West Point gets first Black superintendent in 216-year history
Lt. Gen. Darryl A. Williams will assume command during a ceremony Monday morning at West Point.
WEST POINT, N.Y. (AP) — Lt. Gen. Darryl A. Williams, a 1983 U.S. Military Academy graduate who has held high-ranking Army posts in Europe and Asia, will become the first black officer to command West Point in its 216-year history, academy officials announced Friday.
Williams will assume command as the academy’s 60th superintendent during a ceremony Monday morning in West Point’s Jefferson Hall, school officials said.
The native of Alexandria, Virginia, has served as the deputy chief of staff for the U.S. Army in Europe and the deputy commanding general for support for the 2nd Infantry Division in South Korea. Most recently Williams was commander of NATO’s Allied Land Command, based in Turkey.
West Point, founded in 1802 along the west bank of the Hudson River 50 miles (80 kilometers) north of New York City, didn’t graduate its first black cadet until the Reconstruction in 1877. No black cadet had graduated in the 20th century when Benjamin O. Davis Jr. arrived in there in 1932.

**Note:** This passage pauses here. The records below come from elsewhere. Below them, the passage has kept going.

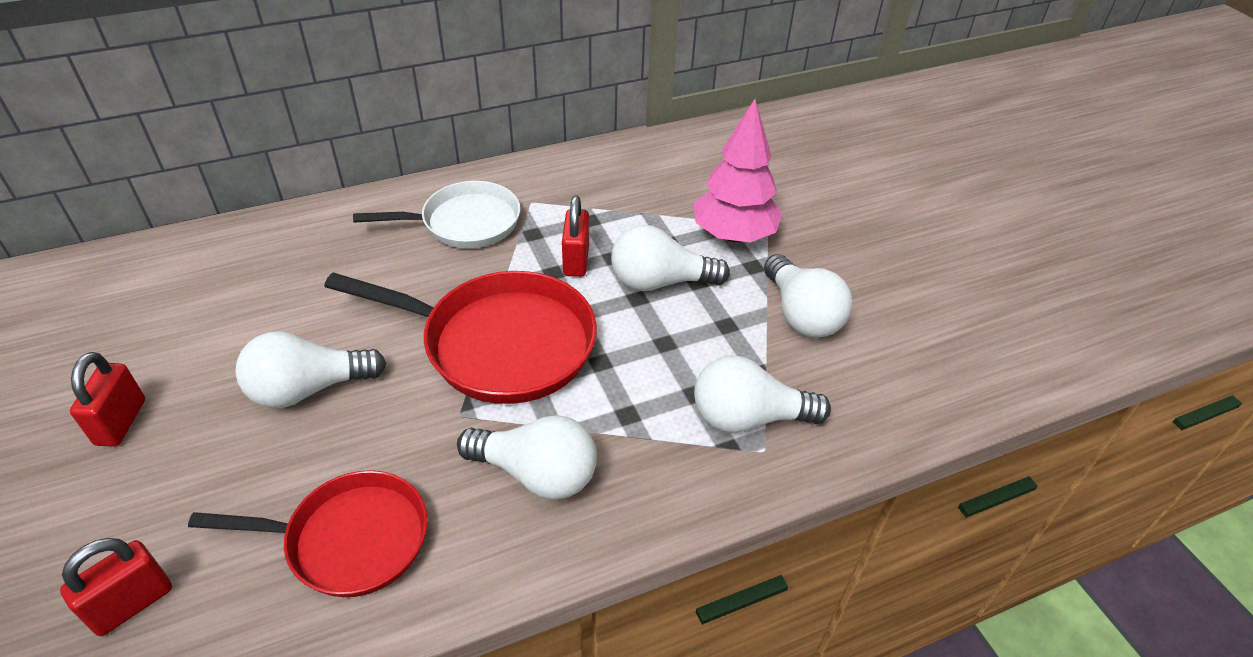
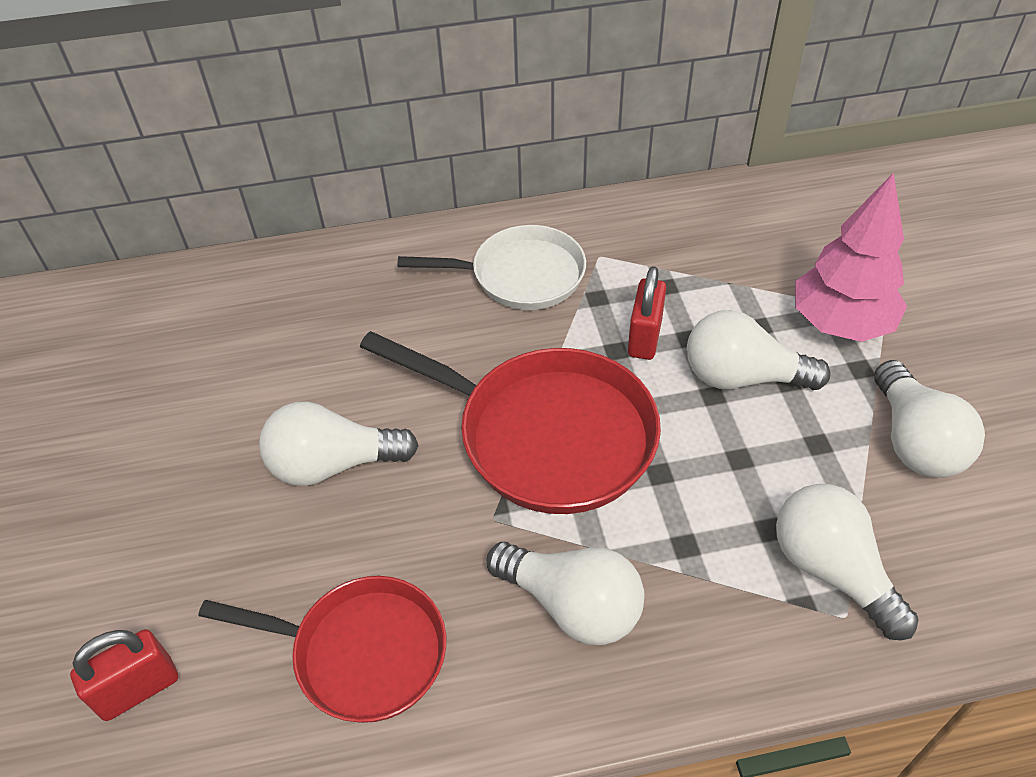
camera: 15 degrees right, 5 degrees up
(121, 422) = (141, 477): red padlock -> none
(748, 417) = (831, 570): white light bulb -> white light bulb turned 45 degrees clockwise

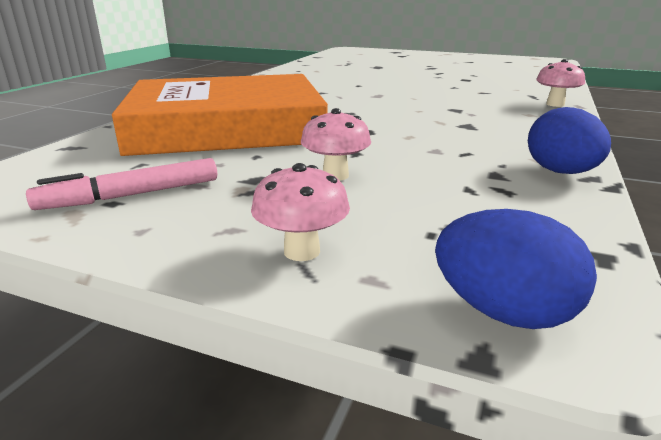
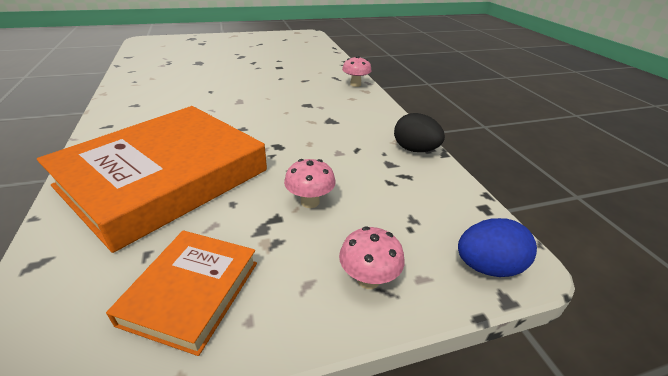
camera: 40 degrees left, 10 degrees up
(131, 195) = (191, 292): pink marker -> orange book
(560, 172) = (415, 150): blue egg -> black egg

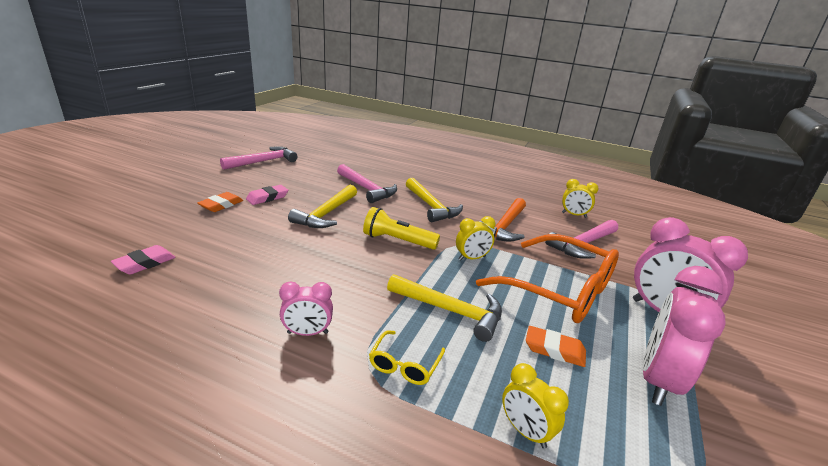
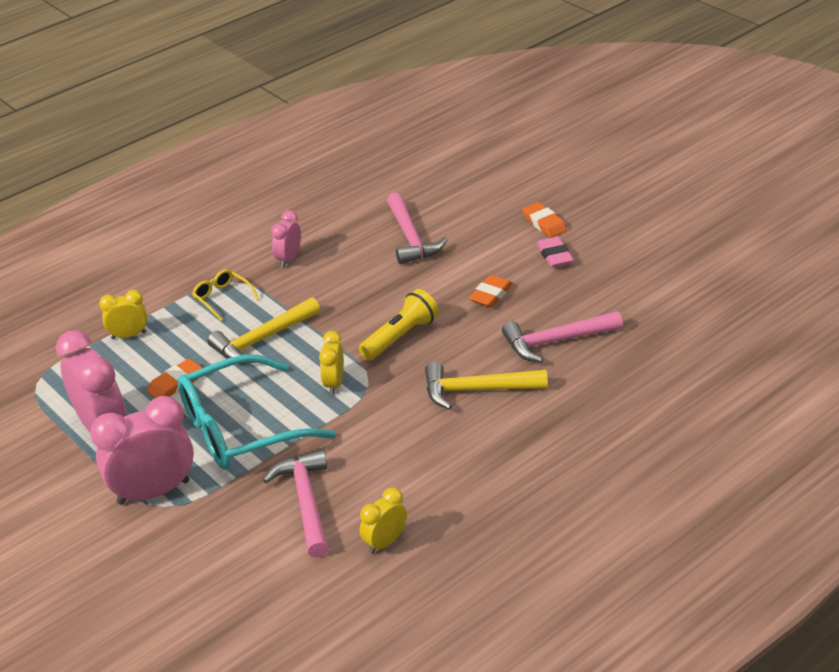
camera: 120 degrees right, 10 degrees up
(145, 263) = (436, 185): pink eraser -> none
(263, 161) = (687, 259): pink hammer -> pink hammer (410, 238)
(326, 214) = (491, 294): yellow hammer -> orange eraser
(504, 227) = (388, 442): orange hammer -> none
(560, 290) = (240, 428): orange glasses -> turquoise glasses

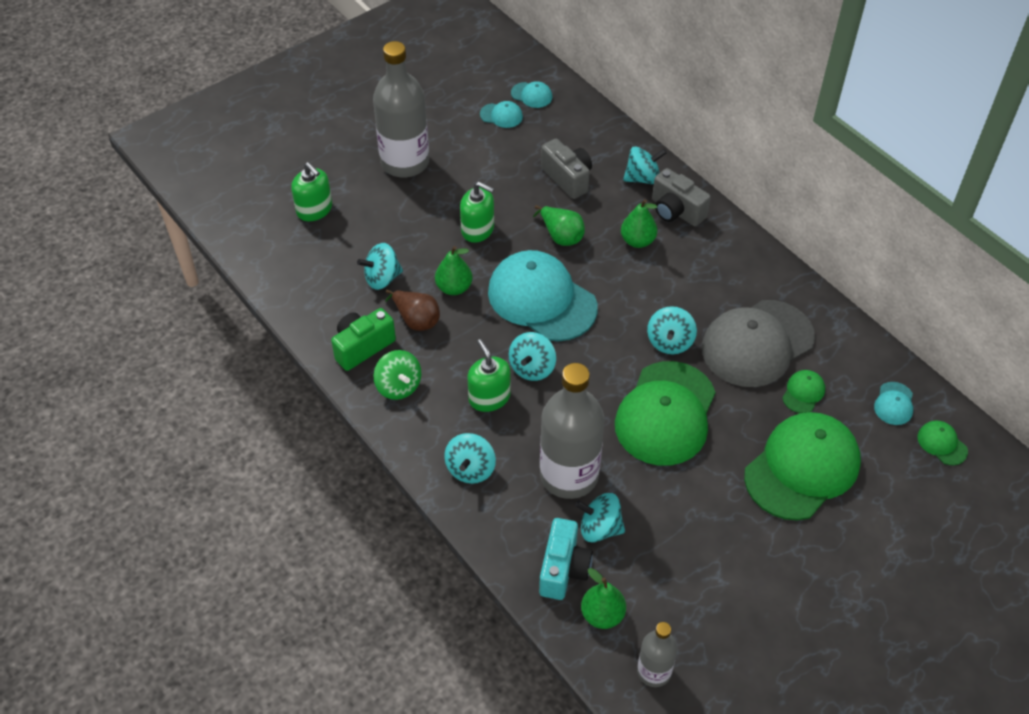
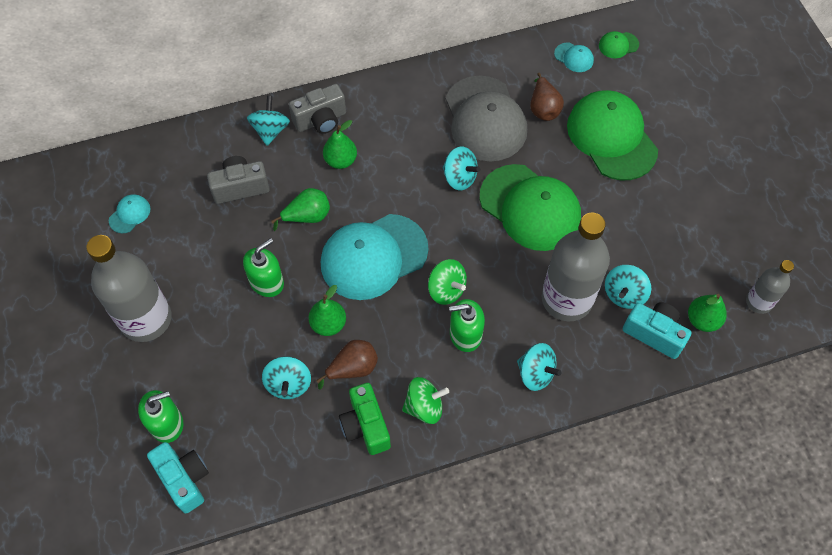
camera: 70 degrees left, 10 degrees up
(269, 238) = (184, 479): none -> turquoise camera
(531, 95) = (117, 180): turquoise cap -> none
(532, 368) = (446, 290): turquoise spinning top -> green spinning top
(803, 392) = (543, 108): green cap -> brown pear

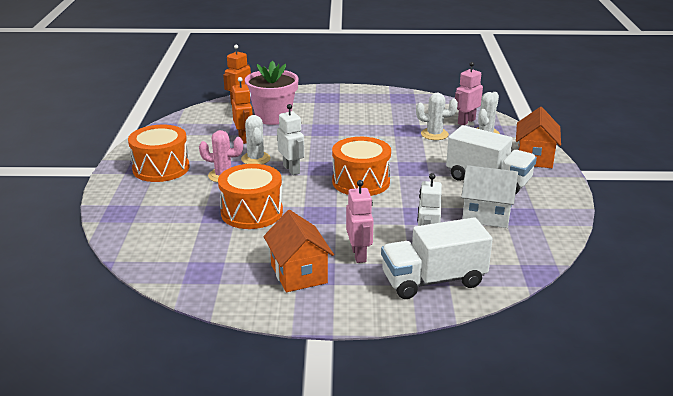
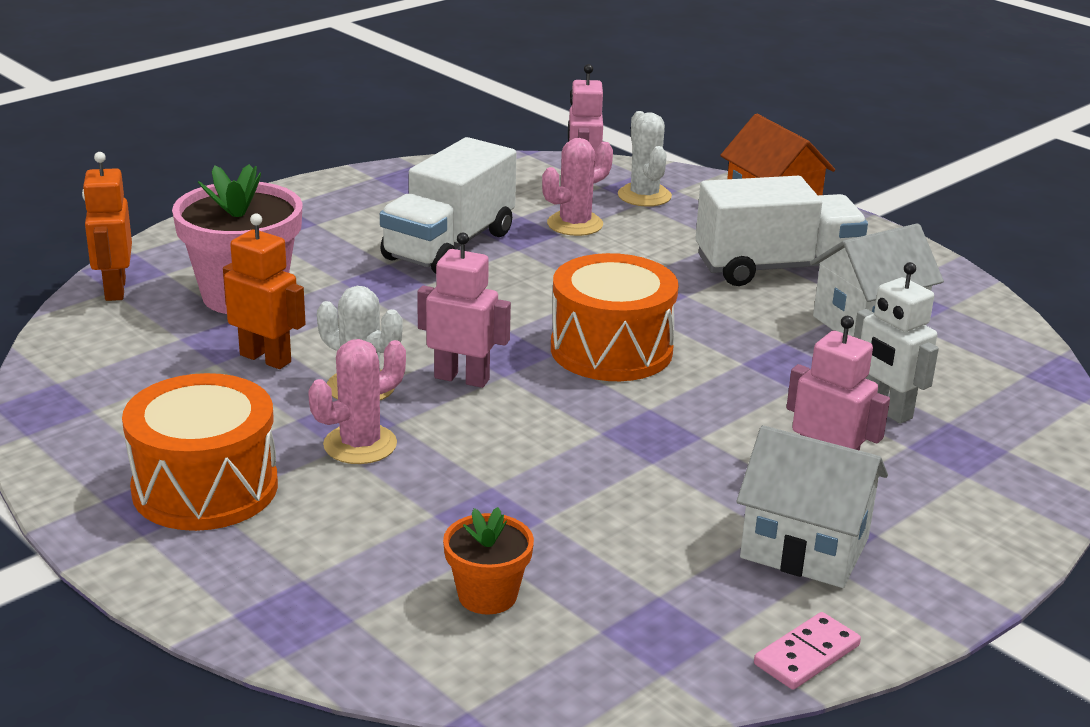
camera: 45 degrees left, 0 degrees up
(177, 234) = (487, 595): none -> orange flower pot
(233, 303) = (807, 655): none -> pink domino
(252, 212) = (539, 486): orange drum -> none
(291, 169) = (462, 378): white robot -> pink robot
(299, 274) = (804, 548): orange house -> white house
(433, 280) = (980, 454): white truck -> white truck (449, 246)
(434, 134) = (575, 224): white cactus -> pink cactus

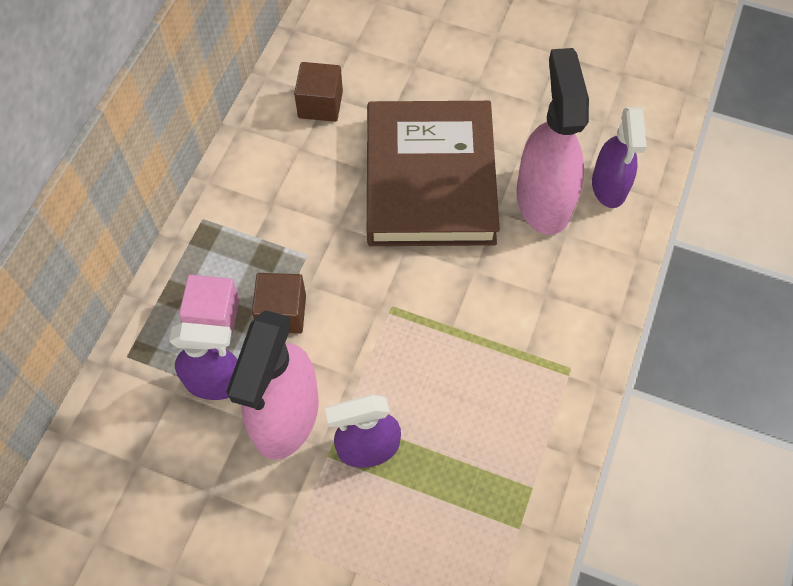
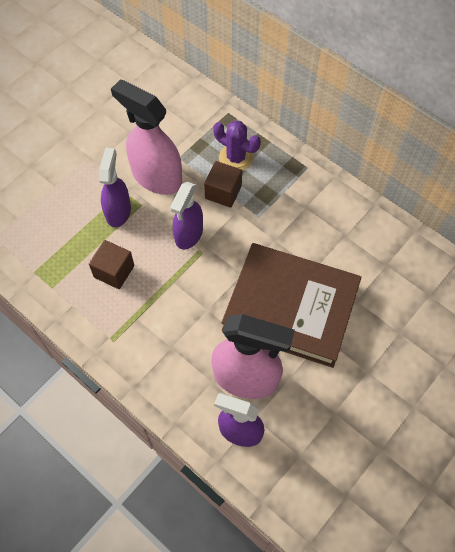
camera: 110 degrees right, 0 degrees up
(214, 316) = (236, 158): pink cube -> purple cactus
(215, 382) = (193, 149): purple spray bottle -> purple spray bottle (188, 234)
(320, 104) = (380, 258): brown cube -> brown cube (114, 271)

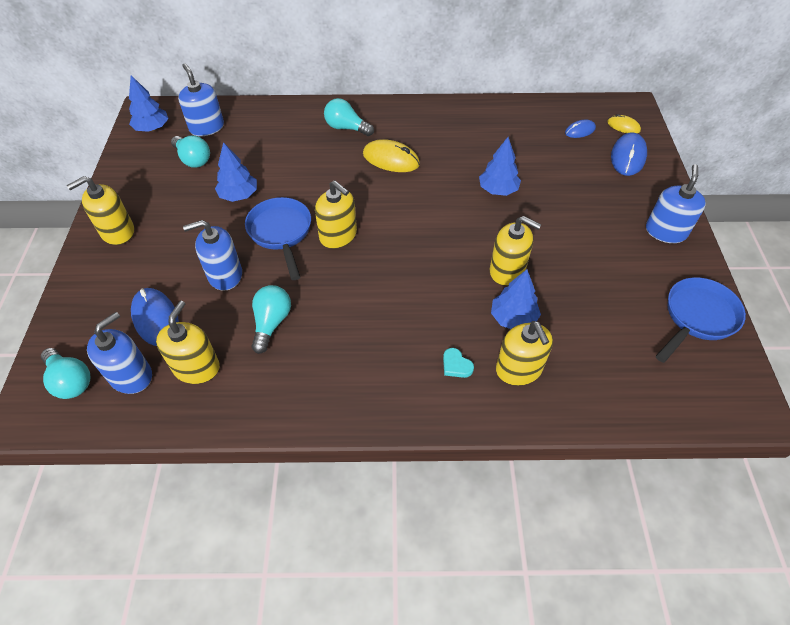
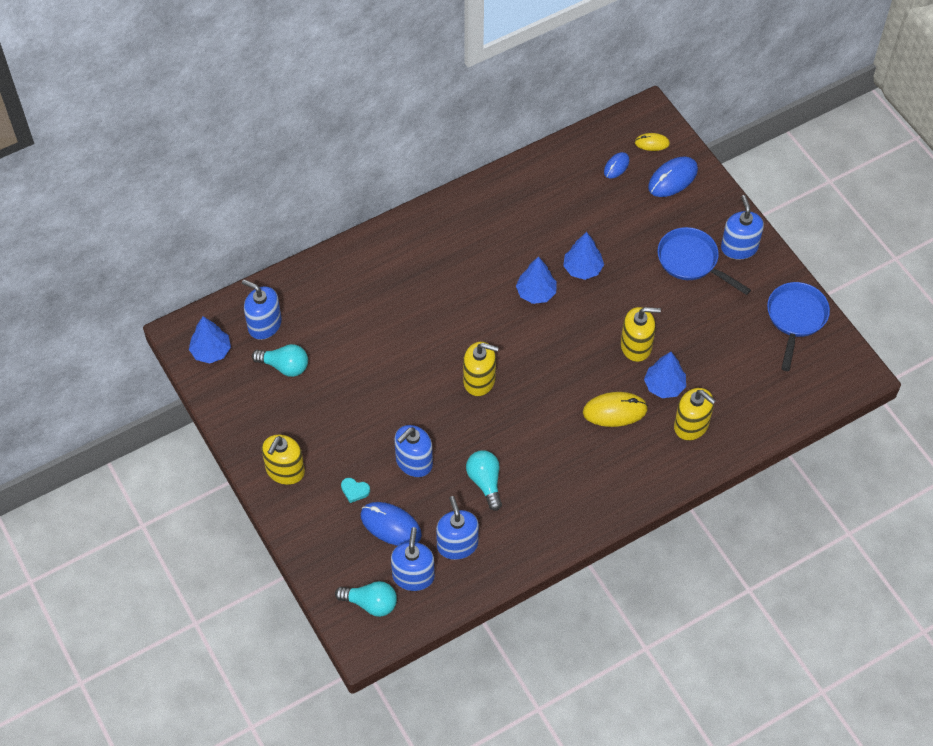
camera: 30 degrees left, 5 degrees up
(196, 367) = (457, 544): yellow soap dispenser -> blue soap dispenser
(239, 195) = (361, 383): blue tree -> blue tree (536, 293)
(281, 233) = (429, 401): blue pan -> blue pan (691, 261)
(346, 128) = (401, 262): turquoise light bulb -> none
(391, 159) = (468, 279): yellow mouse -> yellow mouse (615, 411)
(456, 365) = (645, 445): turquoise heart -> turquoise heart (354, 490)
(628, 157) = (672, 179): blue mouse -> blue mouse turned 60 degrees clockwise

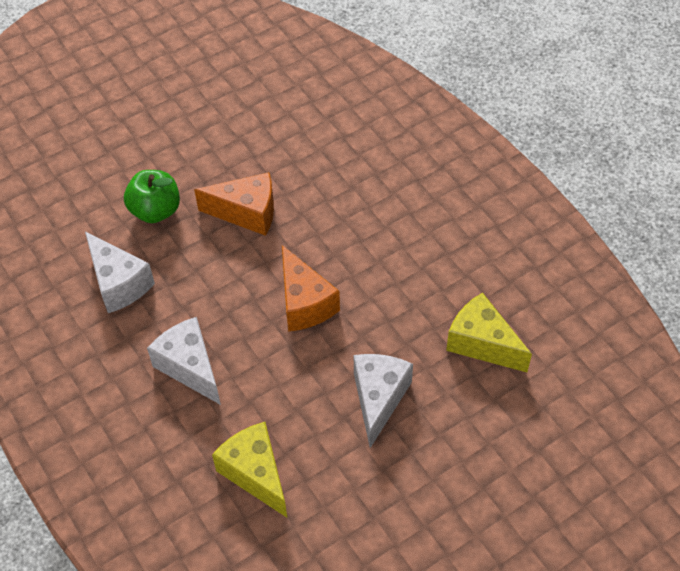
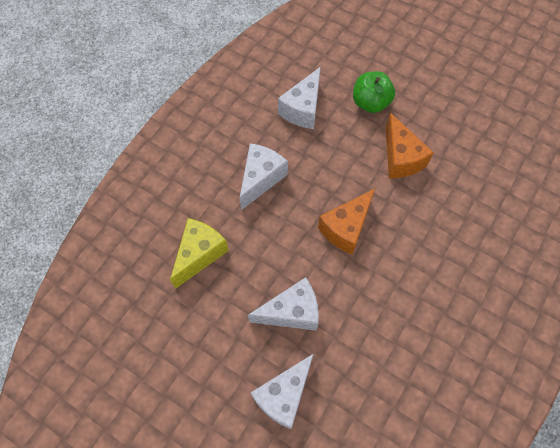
camera: 65 degrees right, 10 degrees up
(470, 443) = (284, 395): none -> white cheese
(482, 343) = (375, 371): yellow cheese -> none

Davis ate alone, roomed alone and was shunned by fellow cadets because he was black. After graduating in 1936, he went on to command the Tuskegee Airmen during World War II and retired as an Air Force general in 1970. West Point recently named its newest cadet barracks for Davis.
The announcement of Williams’ appointment comes less than a year after an African-American cadet and Rhodes Scholar was selected to take the top position in West Point’s cadet chain of command. Simone Askew, of Fairfax, Virginia, was selected first captain of the Corps of Cadets last summer and graduated in May.
The academy recently announced that the more than 1,200-member incoming class of 2020 includes 186 African-Americans.
Williams takes over from Lt. Gen. Robert L. Caslen Jr., who’s retiring after more than 40 years in the Army, including the last five years as West Point’s superintendent.